Küçük düşürücü suç işlenmesi ile ilgili olarak, bu suçun kasten işlenmesi gerekli ve yeterlidir. Dolayısıyla taksirle işlenen, meşru savunma gibi hukuka uygunluk nedenlerinin bulunduğu ya da ilke olarak haksız tahrik, cebir, tehdit gibi kusurluluğu ortadan kaldıran hallerde işlenen suçlar bakımından failin küçük düştüğünden söz edilemeyeceği için TMK Madde 163 temelinde boşanma da söz konusu olmaz. Ayrıca ilke olarak siyasi suçlar da küçük düşürücü nitelik taşımazlar. Küçük düşürücü suç işleyen eşin ceza kovuşturmasına uğraması ve bu suçtan dolayı mahkum olması TMK Madde 163 çerçevesinde boşanma kararı verilmesi için şart değildir. Hatta yapılan şikayetten soruşturma veya kovuşturma aşamasında vazgeçilmesi halinde de TMK Madde 163’e göre dava açılabilir, boşanma kararı verilebilir.
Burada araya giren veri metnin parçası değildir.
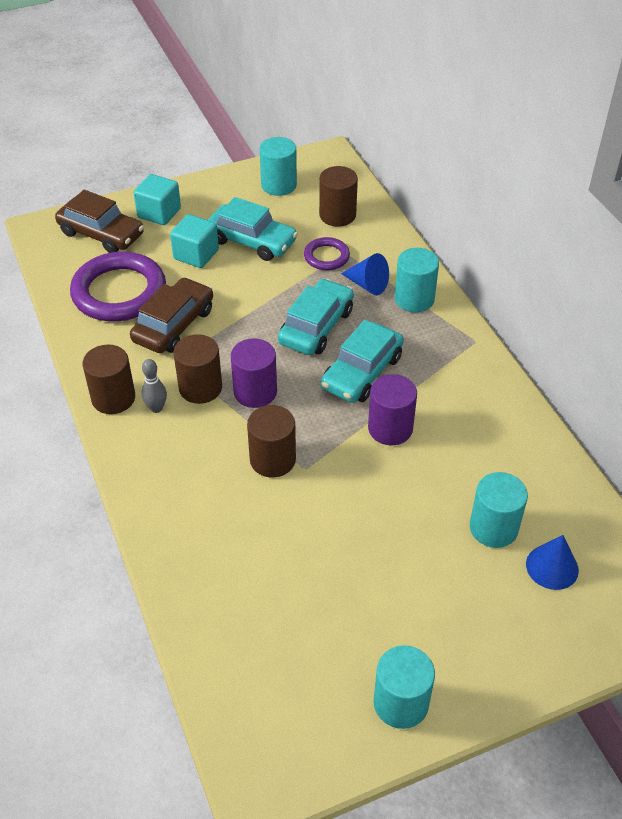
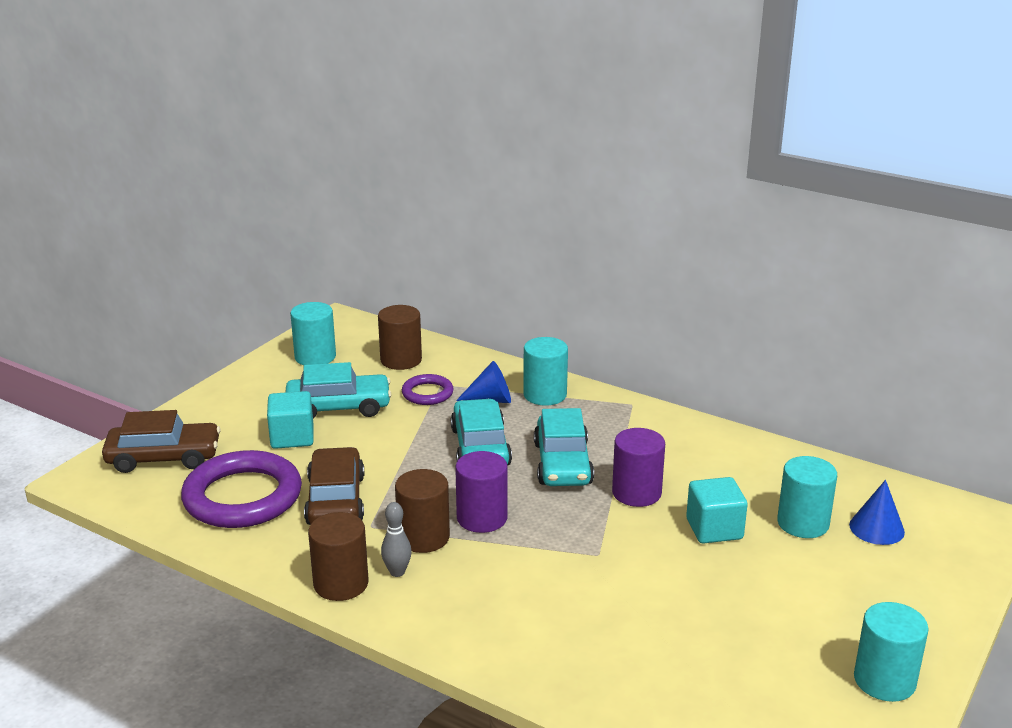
camera: 35 degrees left, 20 degrees down
(159, 213) = (211, 419): turquoise cube -> turquoise cube (714, 529)
(272, 460) = (561, 561): brown cylinder -> none

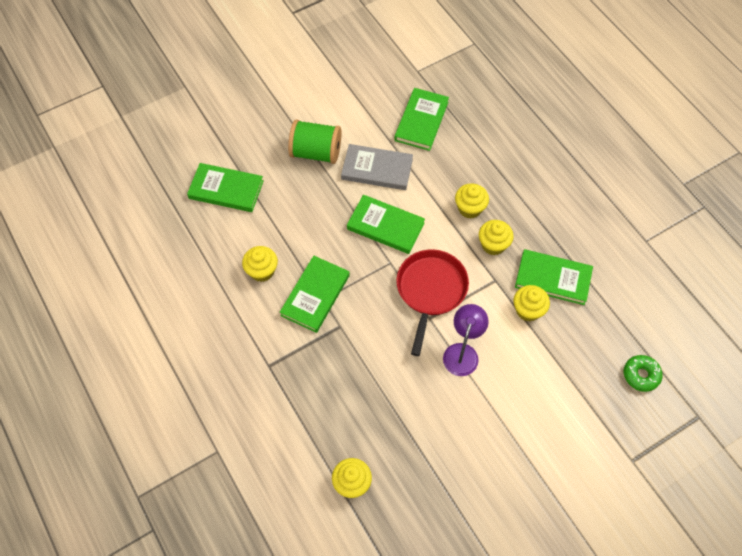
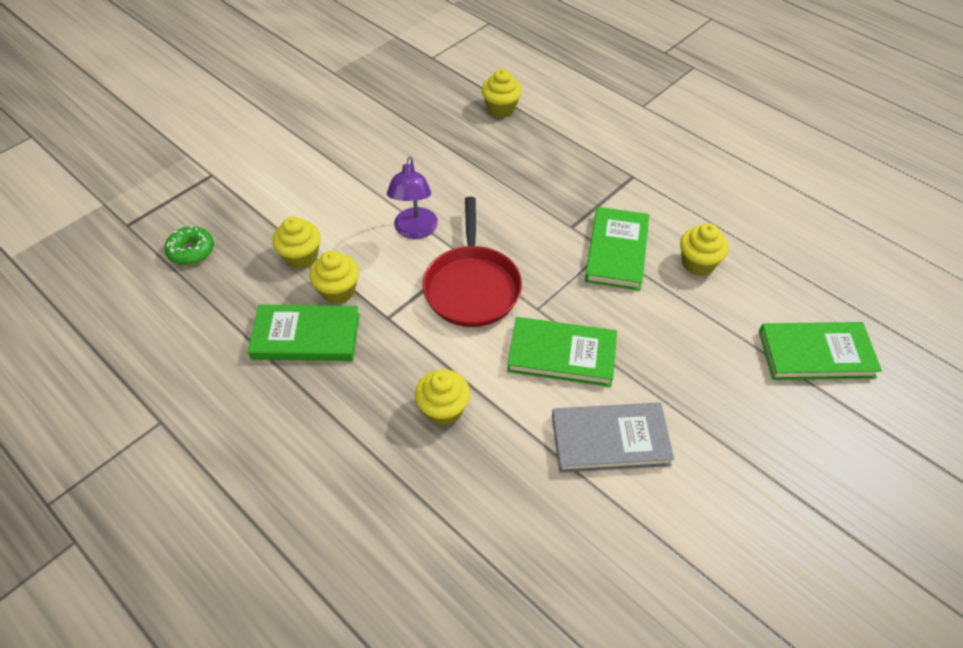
camera: 165 degrees right, 10 degrees down
(316, 152) = (720, 446): green spool -> none
(421, 121) = (569, 554): green book -> none
(493, 245) = (397, 363): yellow cupcake -> yellow cupcake (301, 257)

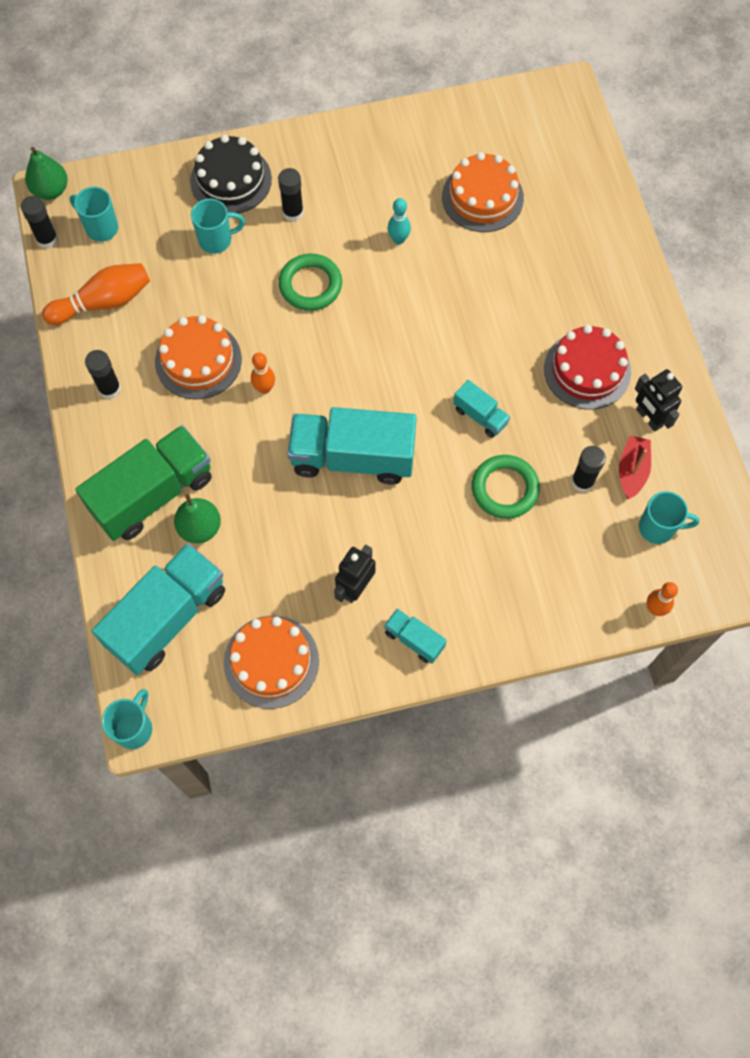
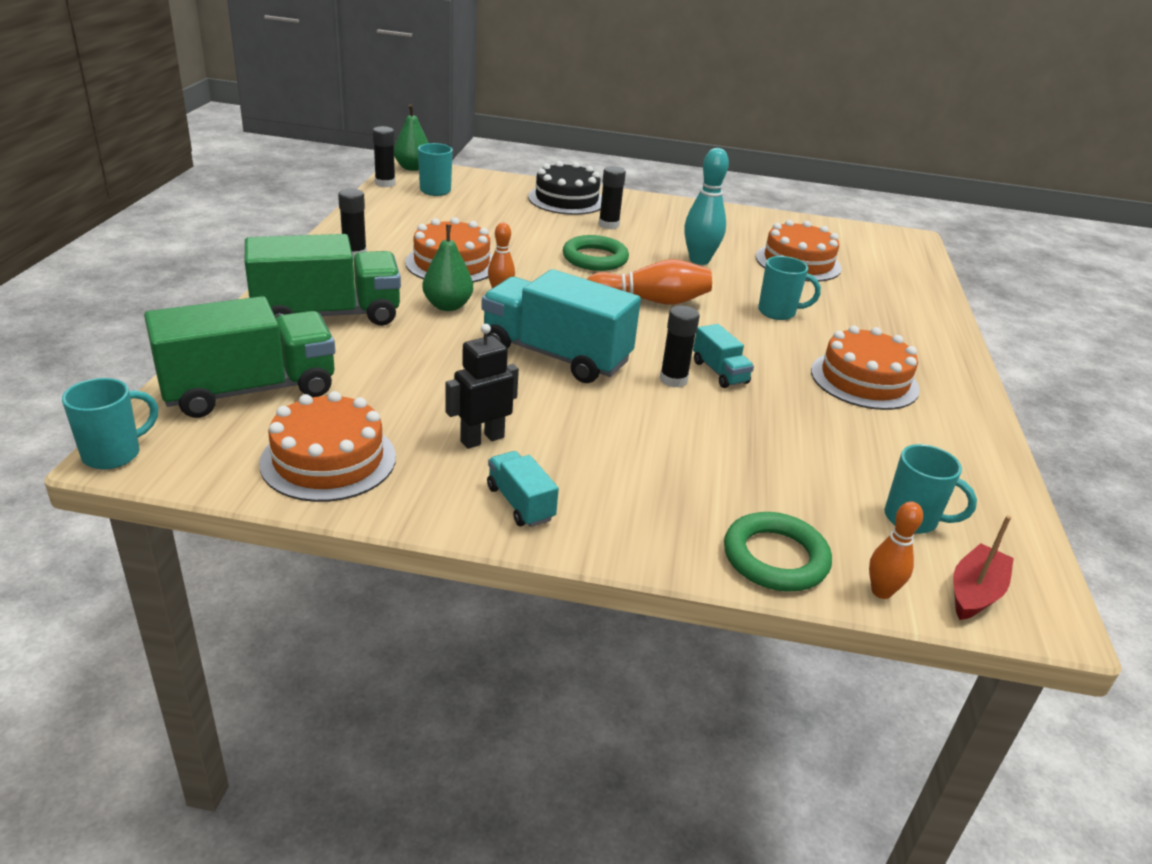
camera: 20 degrees right, 35 degrees down
(103, 302) = (398, 218): orange bowling pin -> orange bowling pin (651, 301)
(167, 617) = (250, 390): turquoise truck -> green truck
(200, 528) = (351, 347): green pear -> green pear (448, 306)
(216, 240) = (528, 219): turquoise mug -> turquoise mug (778, 312)
(398, 239) = (699, 260): turquoise bowling pin -> turquoise bowling pin, size x1.69
(504, 489) = (718, 427): green ring -> green ring (775, 558)
(582, 481) = (822, 452): black glue stick -> black glue stick (673, 380)
(587, 370) = (864, 380): red cake -> orange cake
(632, 471) = (893, 463): red boat -> red boat (975, 592)
(649, 418) = (930, 432): black robot -> none

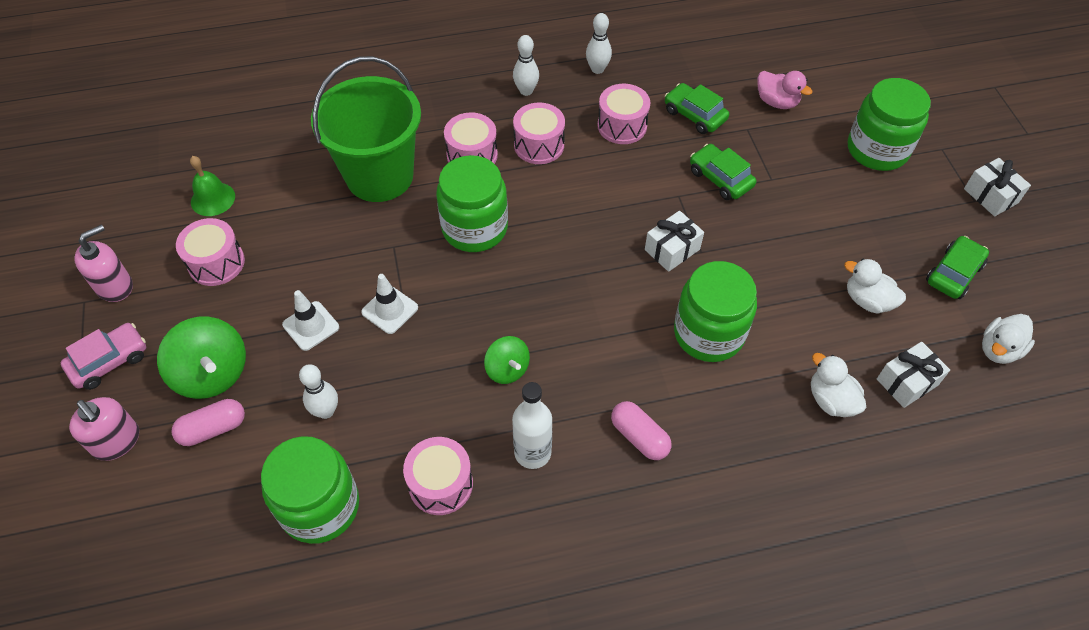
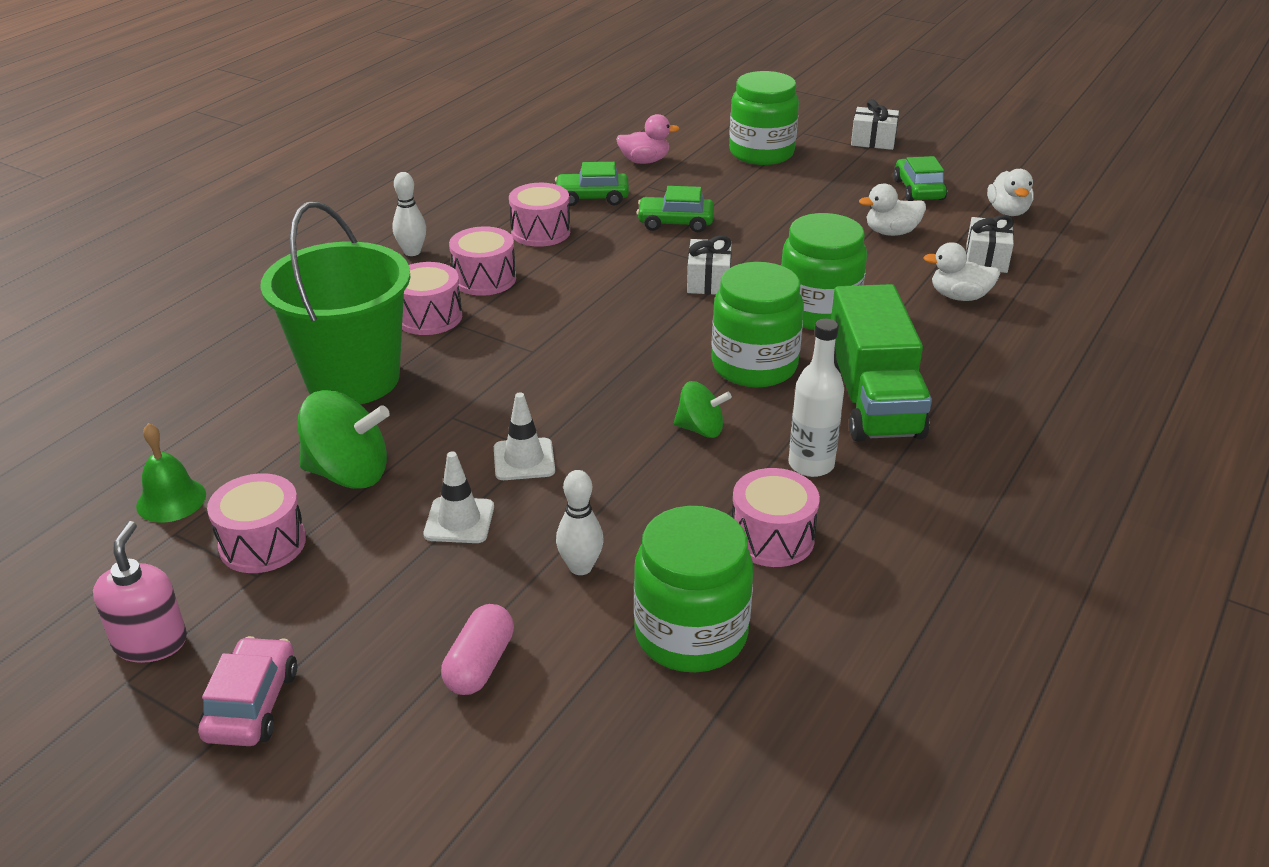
camera: 45 degrees left, 20 degrees down
(117, 441) = (377, 758): pink soap dispenser -> none
(212, 373) = (405, 626): green spinning top -> green spinning top (348, 473)
(474, 228) = (514, 360): green jar -> green jar (754, 366)
(597, 69) = (458, 209): white bowling pin -> none
(639, 437) = (872, 400): pink capsule -> green truck

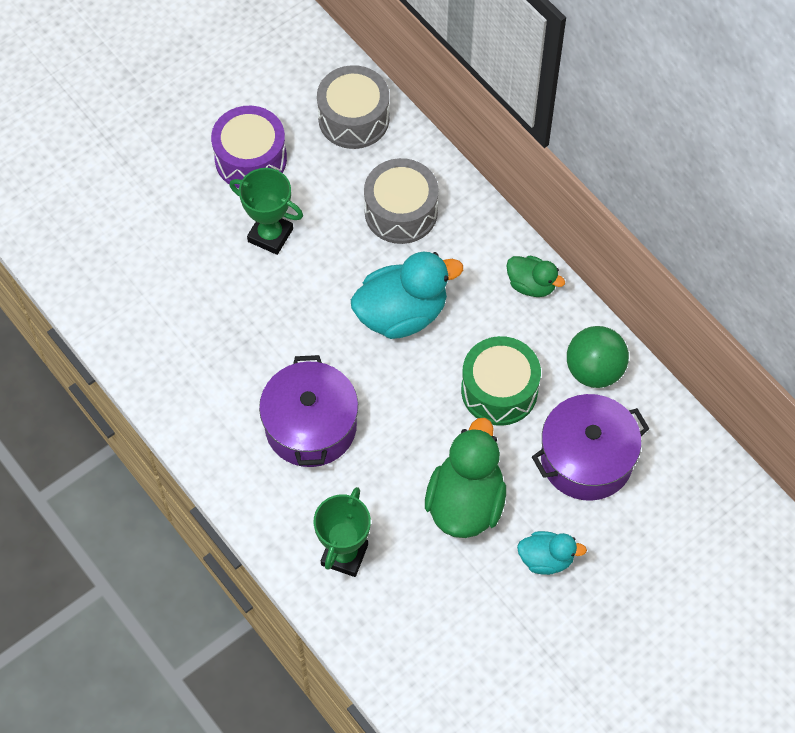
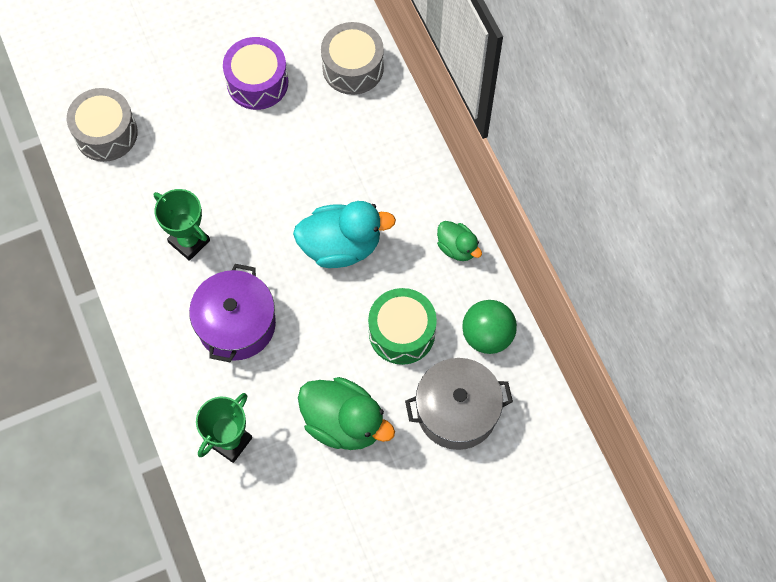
camera: 15 degrees right, 5 degrees up
(270, 235) = (253, 152): green trophy -> green trophy (189, 241)
(401, 212) = (367, 157): grey drum -> grey drum (106, 133)
(465, 502) = (344, 422): green duck -> green duck turned 90 degrees clockwise
(546, 559) = (396, 489): turquoise duck -> none
(586, 459) = (457, 411): purple pot -> grey pot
Kanun maddesinde affın dava hakkını ortadan kaldıracağına dair açık bir düzenleme yoktur. Yine de ifade etmek isteriz ki boşanma davası açan eşin TMK Madde 2 çerçevesinde hakkını kötüye kullanmaması gerekir. Bu çerçevede doktrinde; küçük düşürücü bir suç işleyen ya da haysiyetsiz bir hayat süren eşin affedilmesi halinde, müşterek yaşamın devamının çekilmez hale geldiğinden söz edilemeyeceği için boşanma davası açılamayacağı ifade edilmektedir. Ayrıca bu maddeye göre dava açılması için hak düşürücü süre veya zamanaşımı süresi öngörülmese de eşinin suç işlemesine veya haysiyetsiz hayat sürmesine uzun süre ses çıkarmayan eşin bu durumu kabullendiği ve dolayısıyla bu sebeple dava açamayacağı Yargıtay tarafından kabul edilmektedir.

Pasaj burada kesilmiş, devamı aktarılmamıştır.